Studies have repeatedly demonstrated that children in daycare have significantly higher levels of aggression and non-compliance at school entry. Kids in long hours in institutional daycare centres—the child care type most heavily supported by government—are the most affected, with observed aggression levels up to 19 per cent above norms. Imagine the outcry if a prescription drug caused this.

The recent, sole study of outcomes of the Quebec daycare system by Michael Baker (University of Toronto), Jonathan Gruber (MIT) and Kevin Milligan (University of British Columbia) found “striking evidence that children are worse off in a variety of behavioral and health dimensions, ranging from aggression to motor-social skills to illness. Our analysis also suggests that the new childcare program led to more hostile, less consistent parenting, worse parental health, and lower-quality parental relationships….The consistency of the results suggests that more access to childcare is bad for these children.”

The US National Institute for Child Health and Human Development studying thousands of children from birth has repeatedly come to the same conclusion. A huge Stanford and Berkeley study found that all kindergarten children who had attended preschool or daycare at least 15 hours a week displayed more negative social behaviors than their peers. A Partnership for Children researcher stated, “we’re talking about children—a 3-year-old in one instance—who will take a fork and stab another child in the forehead.”

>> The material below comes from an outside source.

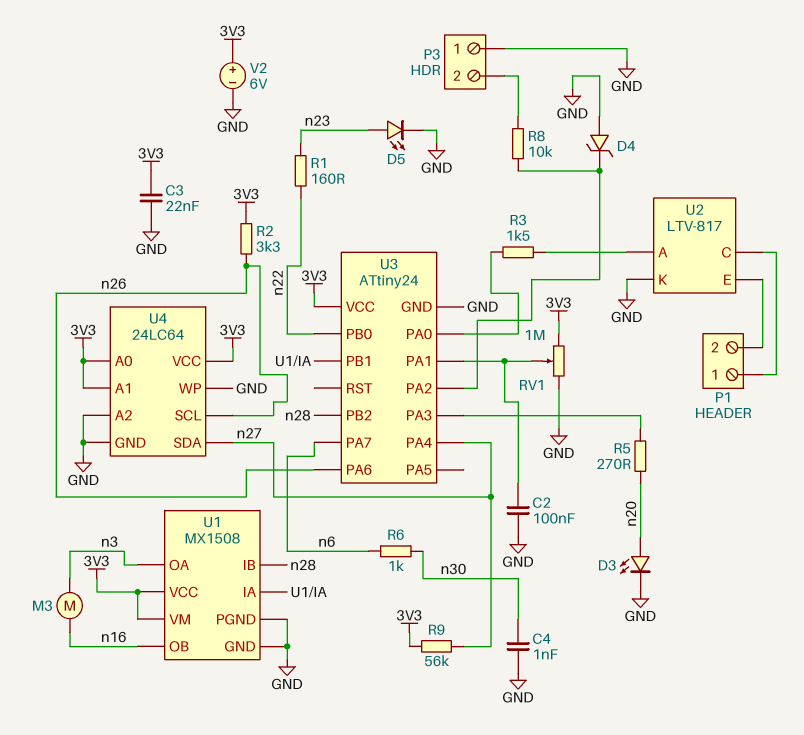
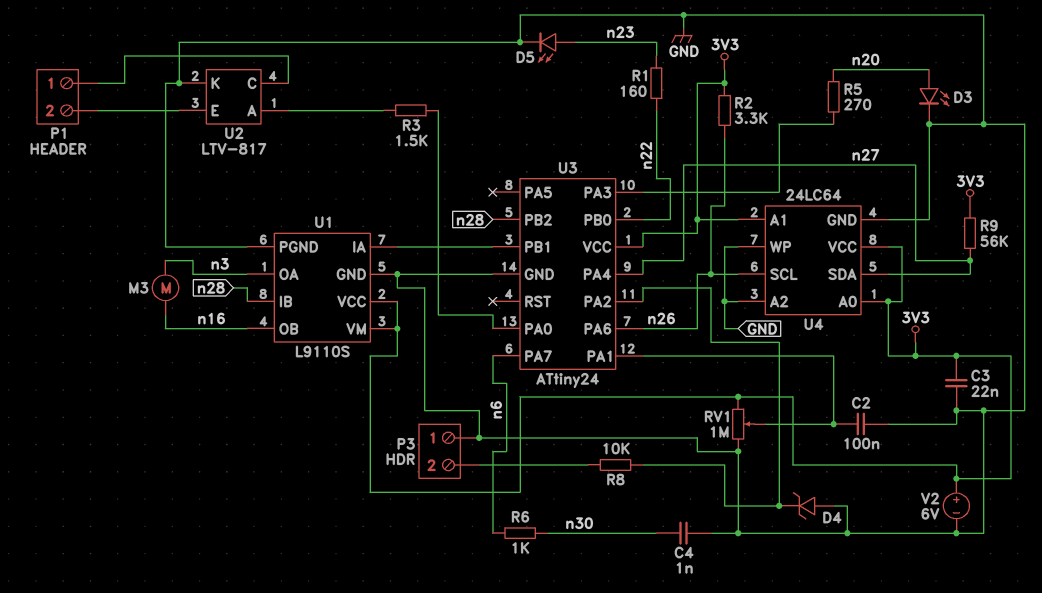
U1: MX1508 -> L9110S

Does daycare cause youth violence? Do high levels of aggressive and non-compliant behaviour at age 5 mean higher levels of violent behaviour at age 12, 15, 20? Do we really want to wait for the studies to statistically prove the results?

Rather than launch a social experiment with our children as laboratory mice, a far more sound strategy would be to increase support for those practices that are proven to be effective, such as encouraging greater parent-child connectedness. This requires time together. As Ken Dryden himself once said, “quality time is a crock.”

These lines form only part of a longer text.